Homemade Organic Soya Beancurd

Everyone in the family loves a good bowl of chilled beancurd. We like the fresh ones from the markets but we do not have a good stall around our house. The next best thing is Jollibean’s Soya Pudding that’s easily accessible from where we stay.

One day I decided to give homemade beancurd a try. Here’s the result:

Here’s the recipe I used for my first attempt:

900ml of water
Some pandan leaves

Ingredient for mixture:
Organic Soya Milk Powder (each sachet is 30g) x 3 sachets
40g of Sugar
40g of Nescafe Coffee-Mate creamer
20g of Instant Jelly Powder
100 ml of water

Cooking steps:

1. Pour all the ingredients for mixture into a mixing bowl and mix them till all is dissolved in the 100ml of water. The mixture will look something like this:

2. Put the pandan leave in a pot with the 900ml of water. Bring the water to boil and turn off the gas. Let the boiling slow down before pouring in the mixture. DO NOT pour mixture when water is boiling.

3. Stir the mixture slowly into the pot of hot water and mix well.

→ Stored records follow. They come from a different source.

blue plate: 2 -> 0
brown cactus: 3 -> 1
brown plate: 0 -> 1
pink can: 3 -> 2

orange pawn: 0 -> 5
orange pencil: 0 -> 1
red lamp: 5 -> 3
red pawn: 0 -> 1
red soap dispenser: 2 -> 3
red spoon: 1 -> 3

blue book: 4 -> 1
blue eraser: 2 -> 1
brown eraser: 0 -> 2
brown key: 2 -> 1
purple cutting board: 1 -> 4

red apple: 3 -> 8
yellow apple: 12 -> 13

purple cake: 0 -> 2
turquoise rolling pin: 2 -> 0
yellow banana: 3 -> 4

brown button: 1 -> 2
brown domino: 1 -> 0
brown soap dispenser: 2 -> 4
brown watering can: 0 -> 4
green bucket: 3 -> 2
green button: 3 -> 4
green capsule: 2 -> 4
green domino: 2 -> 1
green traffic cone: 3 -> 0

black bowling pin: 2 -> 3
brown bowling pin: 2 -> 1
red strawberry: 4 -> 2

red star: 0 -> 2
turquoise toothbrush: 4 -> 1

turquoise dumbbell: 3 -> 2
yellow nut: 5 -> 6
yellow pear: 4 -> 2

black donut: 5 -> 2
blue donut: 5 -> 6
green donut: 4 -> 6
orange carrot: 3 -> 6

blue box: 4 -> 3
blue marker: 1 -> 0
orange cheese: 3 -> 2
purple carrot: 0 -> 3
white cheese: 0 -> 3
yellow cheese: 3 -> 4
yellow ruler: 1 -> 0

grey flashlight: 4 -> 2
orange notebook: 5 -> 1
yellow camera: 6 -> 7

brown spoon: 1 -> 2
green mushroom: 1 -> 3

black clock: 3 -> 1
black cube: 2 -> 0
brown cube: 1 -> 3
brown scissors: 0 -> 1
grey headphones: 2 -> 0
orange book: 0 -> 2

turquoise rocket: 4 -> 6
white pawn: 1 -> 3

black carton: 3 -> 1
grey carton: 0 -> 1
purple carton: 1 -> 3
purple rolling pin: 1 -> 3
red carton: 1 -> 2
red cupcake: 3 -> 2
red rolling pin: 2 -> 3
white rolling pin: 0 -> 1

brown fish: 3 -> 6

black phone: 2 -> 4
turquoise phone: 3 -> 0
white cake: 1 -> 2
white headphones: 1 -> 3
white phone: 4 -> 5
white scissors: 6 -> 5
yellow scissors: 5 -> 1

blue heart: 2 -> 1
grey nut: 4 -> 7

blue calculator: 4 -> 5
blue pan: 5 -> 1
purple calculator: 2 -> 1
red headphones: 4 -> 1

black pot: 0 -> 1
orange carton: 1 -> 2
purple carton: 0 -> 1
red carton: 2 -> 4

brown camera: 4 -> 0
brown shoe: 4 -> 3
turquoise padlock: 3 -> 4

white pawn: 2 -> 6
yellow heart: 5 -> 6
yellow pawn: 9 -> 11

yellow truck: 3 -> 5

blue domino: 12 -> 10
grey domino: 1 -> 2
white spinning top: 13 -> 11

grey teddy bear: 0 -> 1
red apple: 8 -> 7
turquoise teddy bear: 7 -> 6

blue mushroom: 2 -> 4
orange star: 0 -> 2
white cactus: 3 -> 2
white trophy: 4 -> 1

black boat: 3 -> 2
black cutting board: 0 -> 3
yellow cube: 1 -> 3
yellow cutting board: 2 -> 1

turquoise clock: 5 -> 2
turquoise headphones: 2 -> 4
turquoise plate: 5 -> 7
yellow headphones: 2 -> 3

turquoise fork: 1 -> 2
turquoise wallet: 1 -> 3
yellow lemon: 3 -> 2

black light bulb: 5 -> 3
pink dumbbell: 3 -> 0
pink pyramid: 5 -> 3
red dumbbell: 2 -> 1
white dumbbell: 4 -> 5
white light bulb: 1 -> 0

4. Use a sieve while pouring the mixture into bowls to remove any remaining powder bits and bubbles. Let it cool and put them into the fridge for 2 hours.

5. Ready to be served.

The soya beancurd was a little too soft to my liking and the taste is not power enough too. Next attempt I’m going to try with more soya, sugar and jelly powder. Will share the recipe if I can perfect it to my preference.